É com esse novo olhar que eu me aproximo do livro de Provérbios, para considerar o que ele tem a dizer sobre a prosperidade humana em um mundo tão desigual. Como eu posso ler, “fique desperto, e terá alimento de sobra” (Pv 20:13b), enquanto os filhos da mãe solteira que trabalha 12 horas por dia recolhendo recicláveis passam fome? Talvez a verdadeira sabedoria do livro de Provérbios não esteja em seus aforismos.

A sabedoria do livro de Provérbios não está em suas afirmações e observações isoladas, mas na relação complexa entre elas. É necessário, portanto, que o leitor tenha um olhar treinado para enxergar tais relações.

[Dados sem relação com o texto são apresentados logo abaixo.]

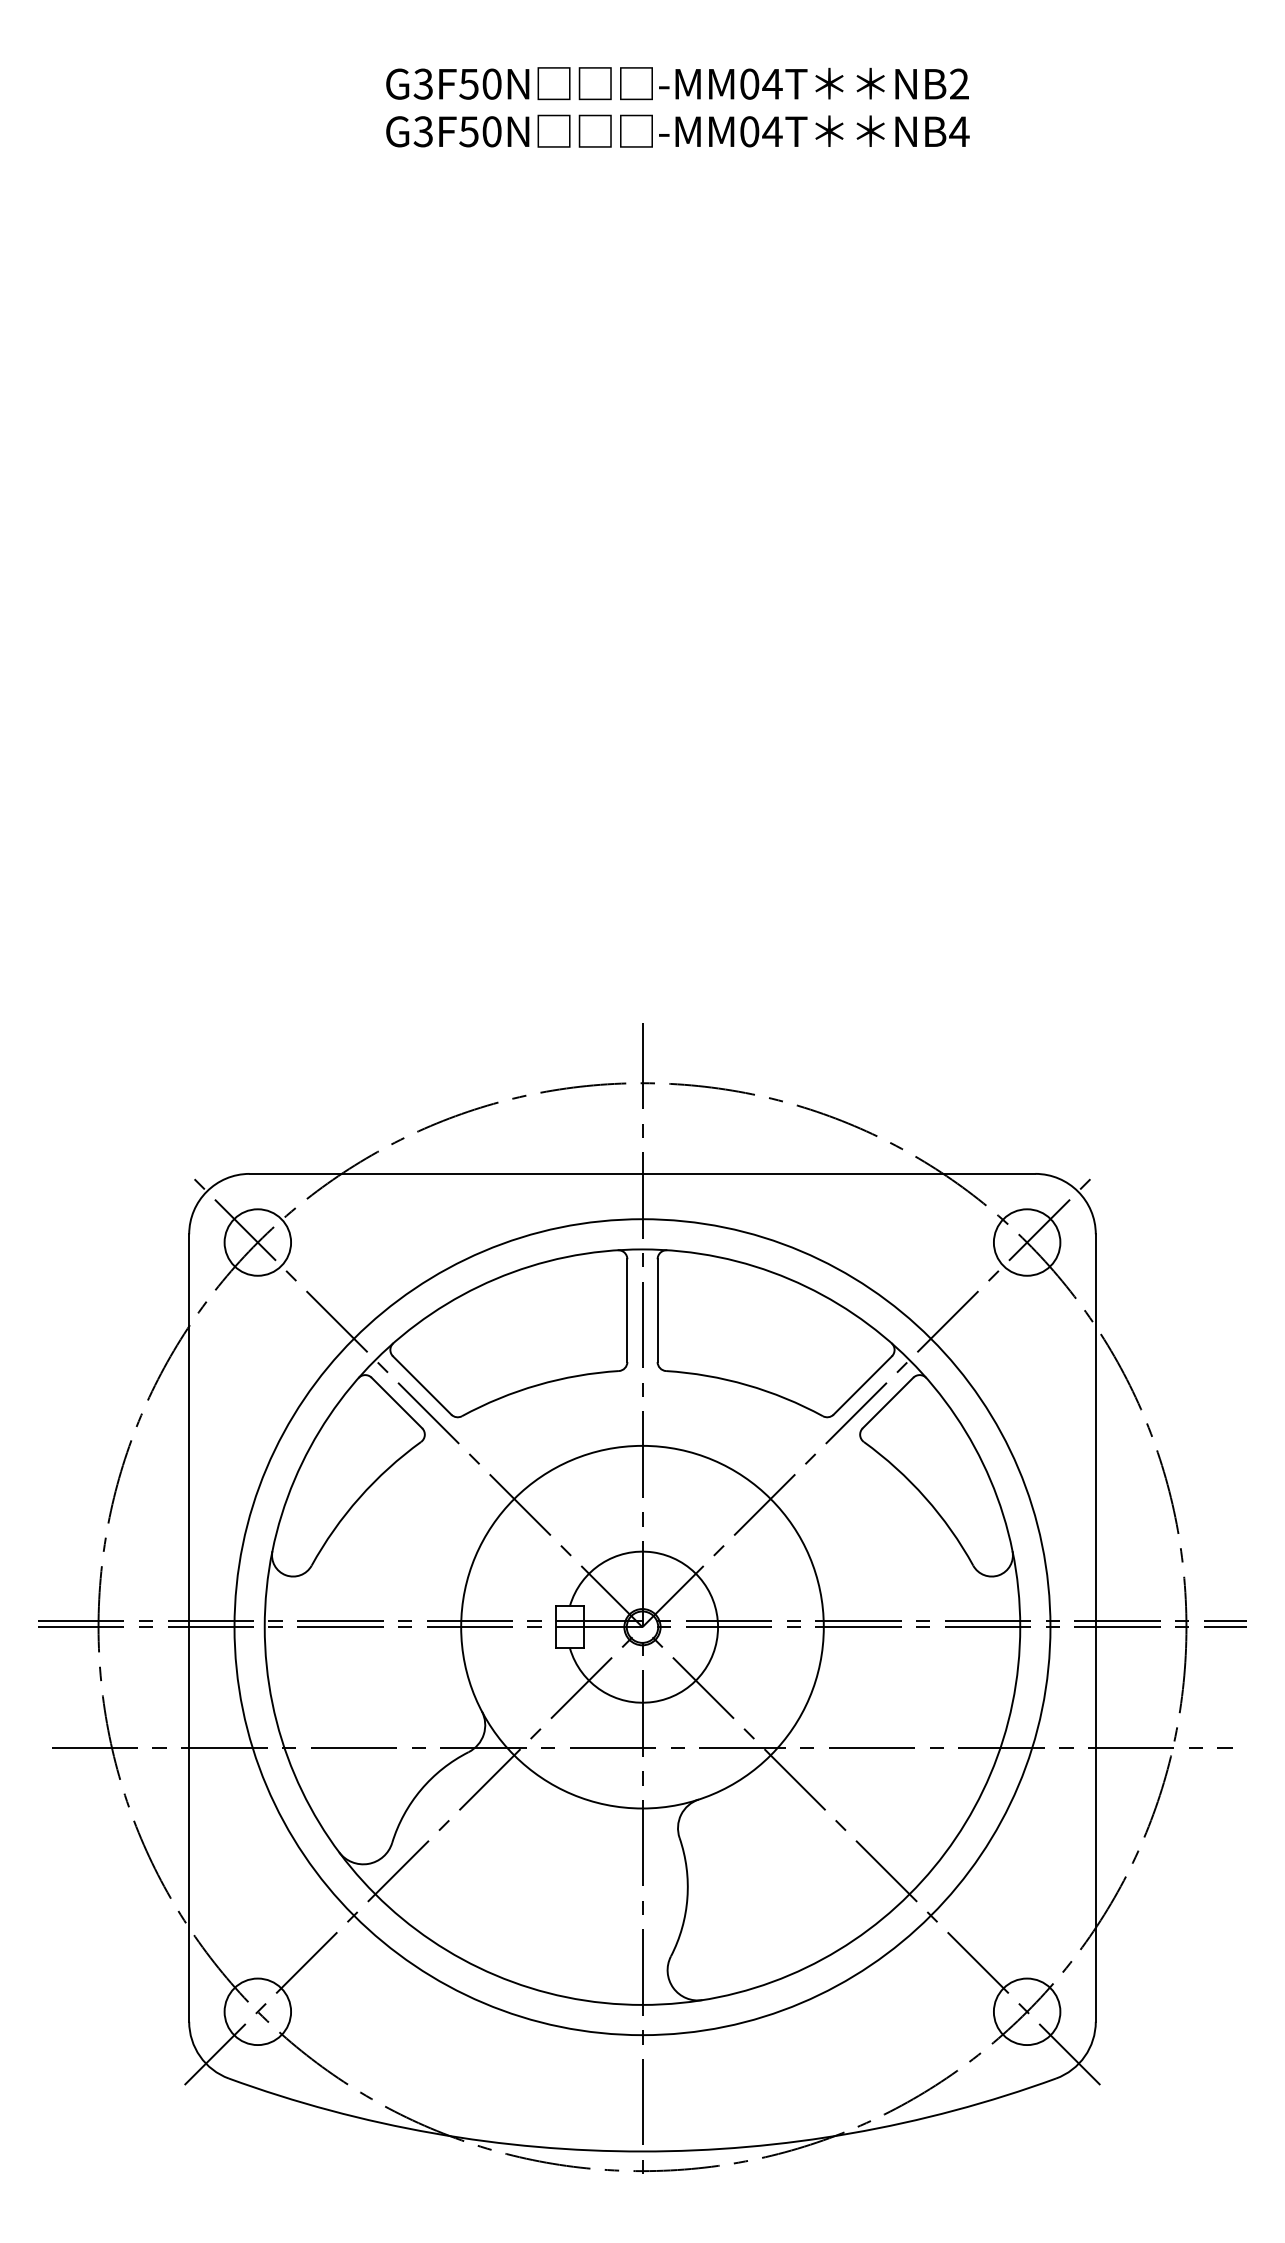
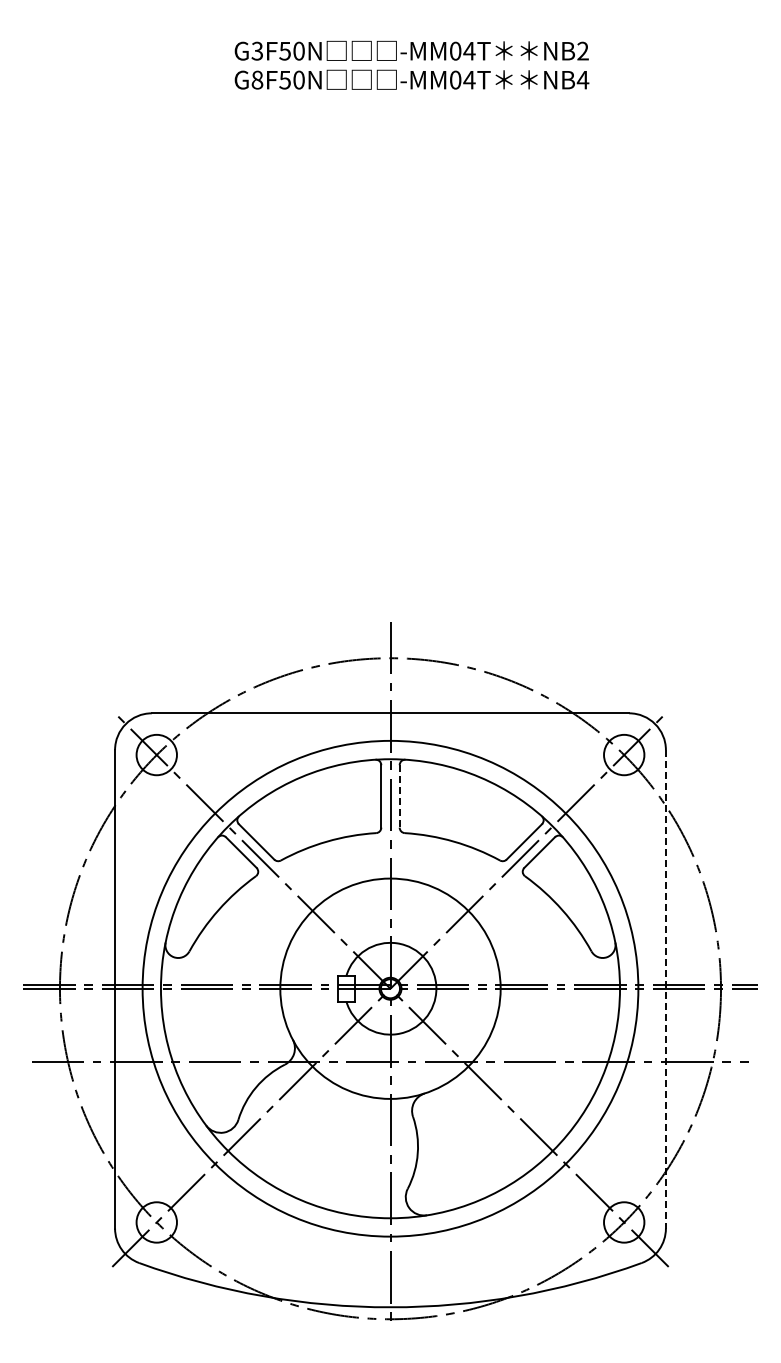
text: (423, 130) -> (257, 79), G3F50N -> G8F50N
line: (657, 1310) -> (399, 796), solid -> dashed
line: (1095, 1628) -> (665, 989), solid -> dashed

Às vezes, é necessário considerar diferentes provérbios espalhados por todo o livro. Mas, às vezes, temos uma composição imediata de provérbios que já estão relacionados. Esses casos são importantes, pois podem nos guiar no entendimento da sabedoria do livro de Provérbios.

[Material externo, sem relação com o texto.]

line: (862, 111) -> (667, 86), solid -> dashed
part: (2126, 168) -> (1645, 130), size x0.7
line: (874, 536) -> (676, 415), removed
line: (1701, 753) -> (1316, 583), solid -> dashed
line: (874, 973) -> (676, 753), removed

À luz das questões que tocam minha experiência, eu vejo um exemplo muito interessante em Provérbios 11:23–31. Nessa sequência, diversas afirmações e observações poderiam ser lidas de forma isolada, criando uma visão mecânica e previsível da realidade. No entanto, lidas como um conjunto interligado, percebemos uma visão bastante complexa sobre bondade e maldade, riqueza e pobreza, e como a recompensa de Deus acontece para justos e injustos.

Esta é minha tradução de Provérbios 11:23–31:

O desejo do justo, só bondade; a esperança dos ímpios, ira.

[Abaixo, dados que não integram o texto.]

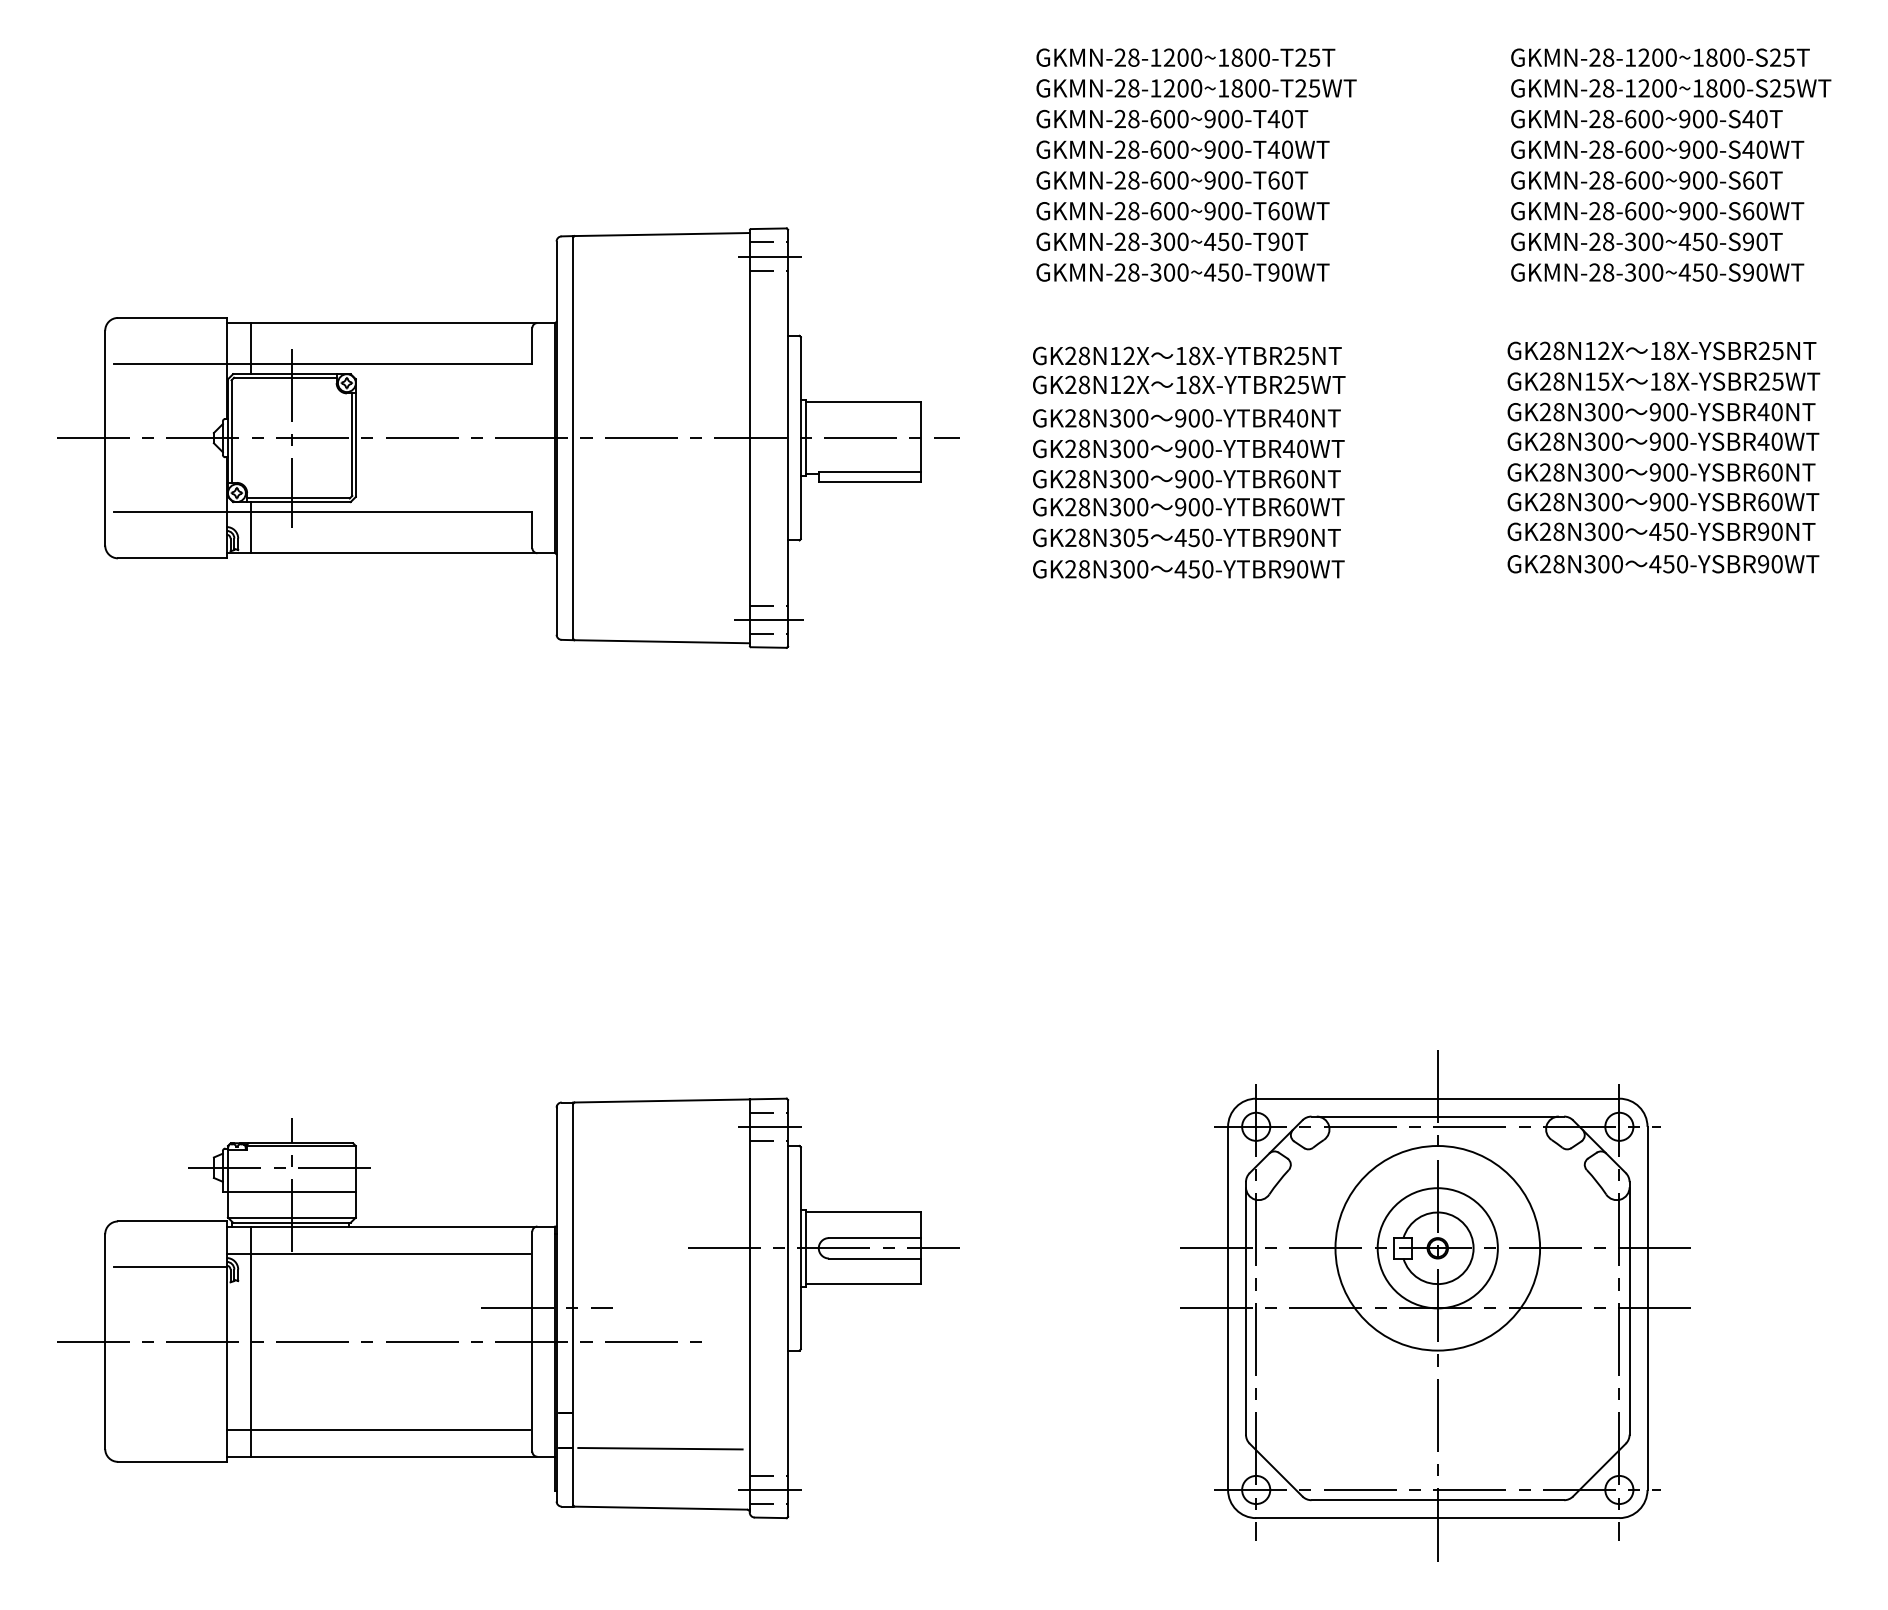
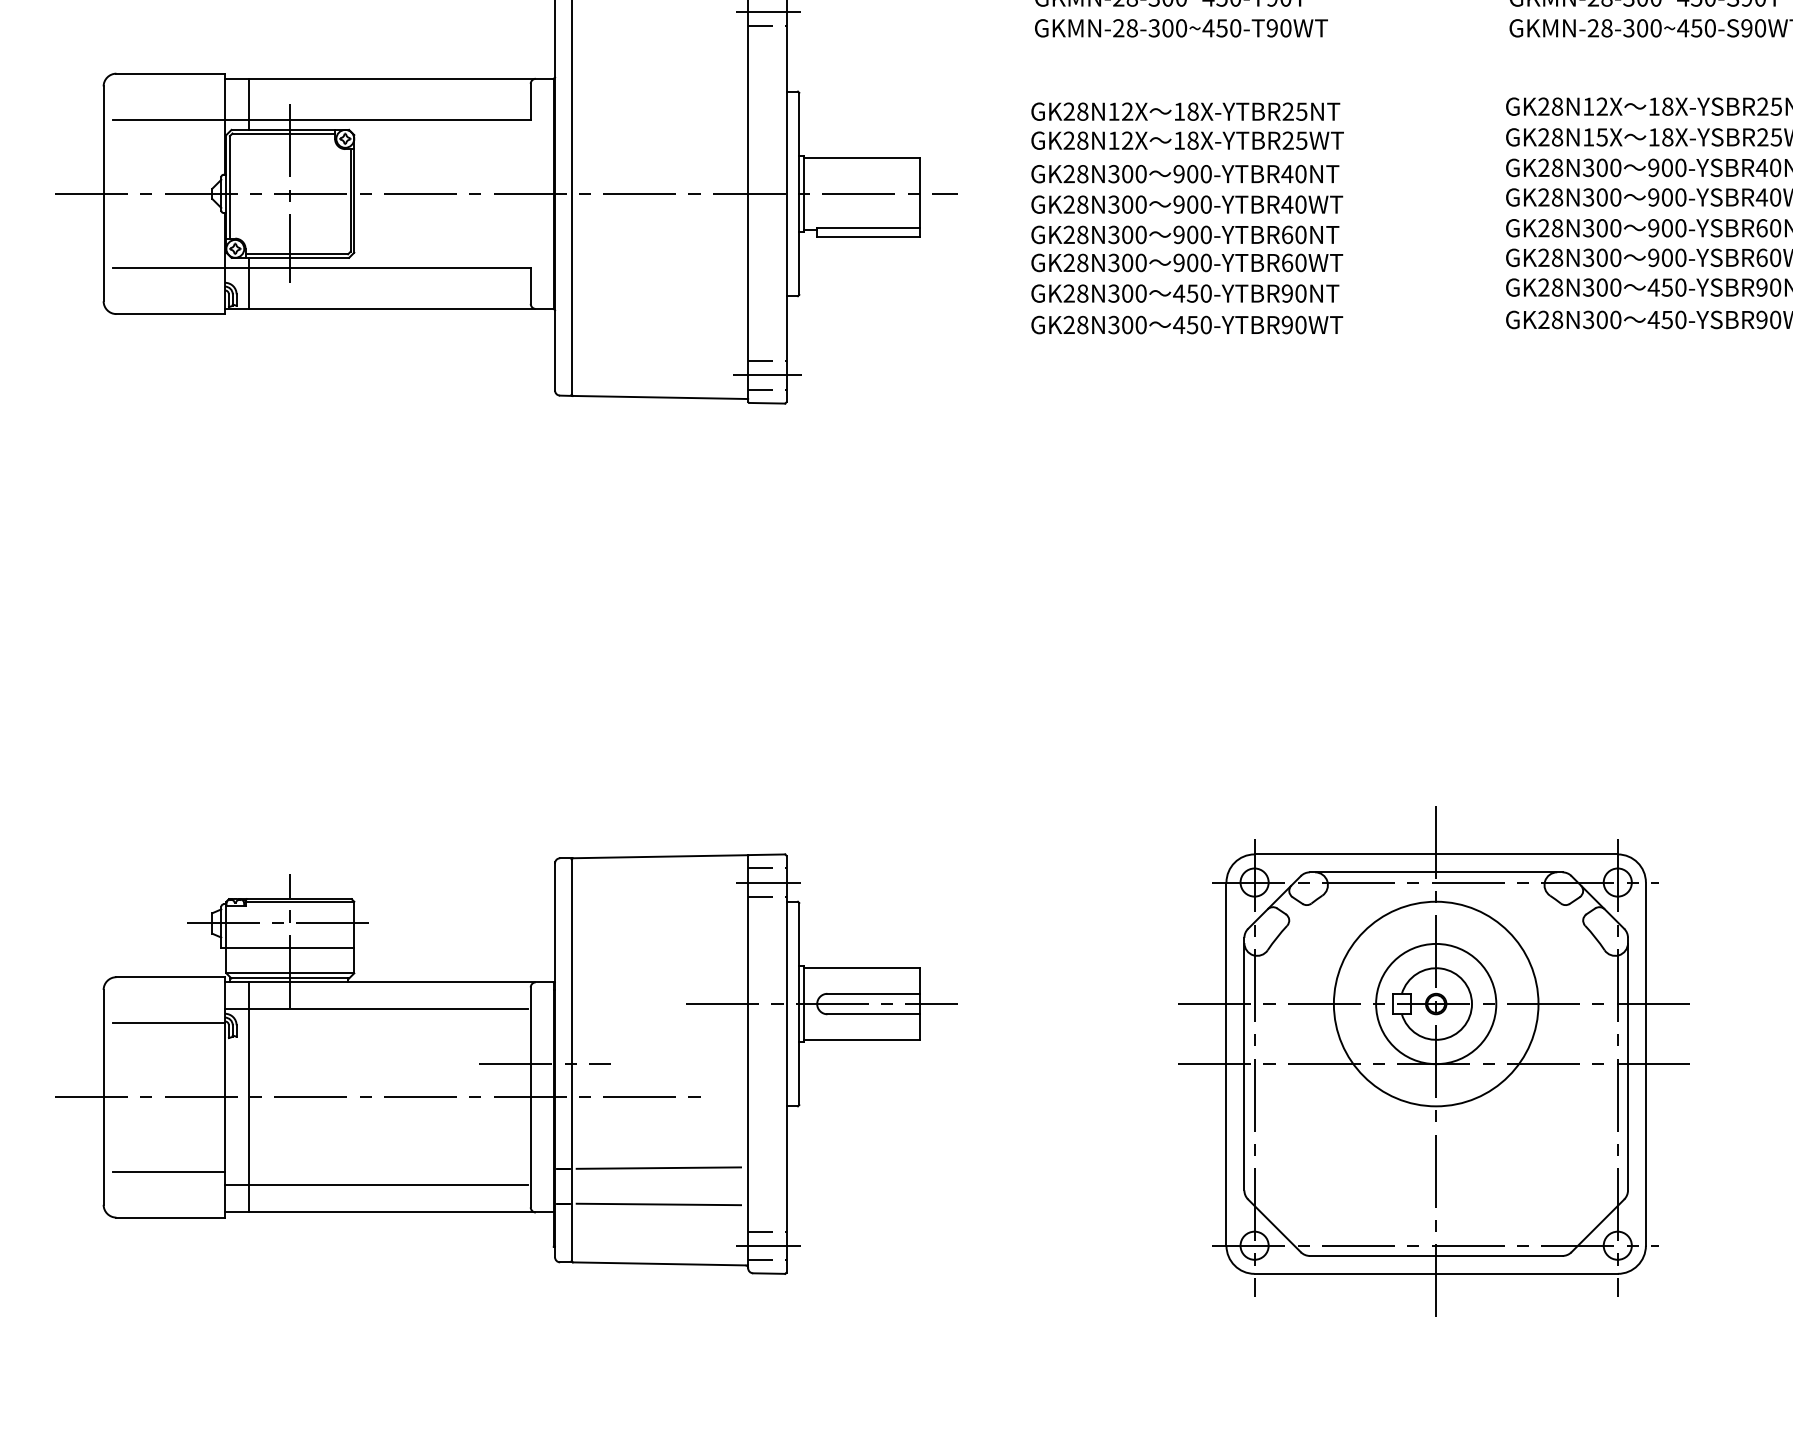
text: (1142, 537) -> (1140, 293), GK28N305 -> GK28N300
line: (660, 1412) -> (658, 1168), added
line: (170, 1415) -> (168, 1171), added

Existe quem gasta por aí, a quem mais é acrescentado; enquanto outro poupa honestamente, só para ter escassez.

A vida de bênção se torna abundante; quem enche o copo dos outros também terá seu copo preenchido. Quem retém a produção, a nação o amaldiçoa; mas a bênção está sobre a cabeça de quem distribui.

Quem busca bondade procura boa vontade; quem perscruta maldade, ela virá ao seu encontro. Quem confia em sua riqueza, tal pessoa cairá, mas como folhagem, o justo brotará. Quem prejudica sua família herdará o vento, e o tolo é servo do sábio.

O fruto do justo é árvore da vida, e quem cativa vidas é sábio.

Vejam! O justo é recompensado na terra; quanto mais ainda o pecador ímpio.

O livro de Provérbios oferece uma sabedoria proveniente da experiência humana relacional: a humanidade em relação com a criação, a humanidade em relação com Deus, e dos indivíduos em relação com outros indivíduos na vida em comunidade. Seus aforismos só funcionam, por assim dizer, quando entendidos como linguagem maxímica, ou seja, dentro de um contexto de vivência e performance. Dru Johnson, que toma esse conceito de Michael Polanyi, diz que a linguagem maxímica não tem sentido em si mesma, mas propõe guiar ou redirecionar para uma forma específica de conhecimento e ação na realidade.1Dru Johnson, Biblical Philosophy: A Hebraic Approach to the Old and New Testaments (Cambridge: Cambridge University Press, 2021), 241, 255. Johnson até usa o livro de Provérbios como exemplo de como a linguagem maxímica funciona na Bíblia Hebraica. Linguaguem maxímica é sobre a aquisição de habilidades para a vida. Assim, o significado de três pimentas vermelhas como um indício de comida bem apimentada é óbvio no contexto de um menu de restaurante e tem a intenção de ajudar você a escolher sua refeição conforme suas expectativas. Esse significado, porém, não é ontológico, não é uma afirmação sobre a realidade independente de um contexto e um propósito bem específicos. Quando nos aproximamos de Provérbios da perspectiva de que sua sabedoria é proveniente de um olhar agudo para a realidade no contexto específico da experiência humana, a complexidade de sua visão aflora.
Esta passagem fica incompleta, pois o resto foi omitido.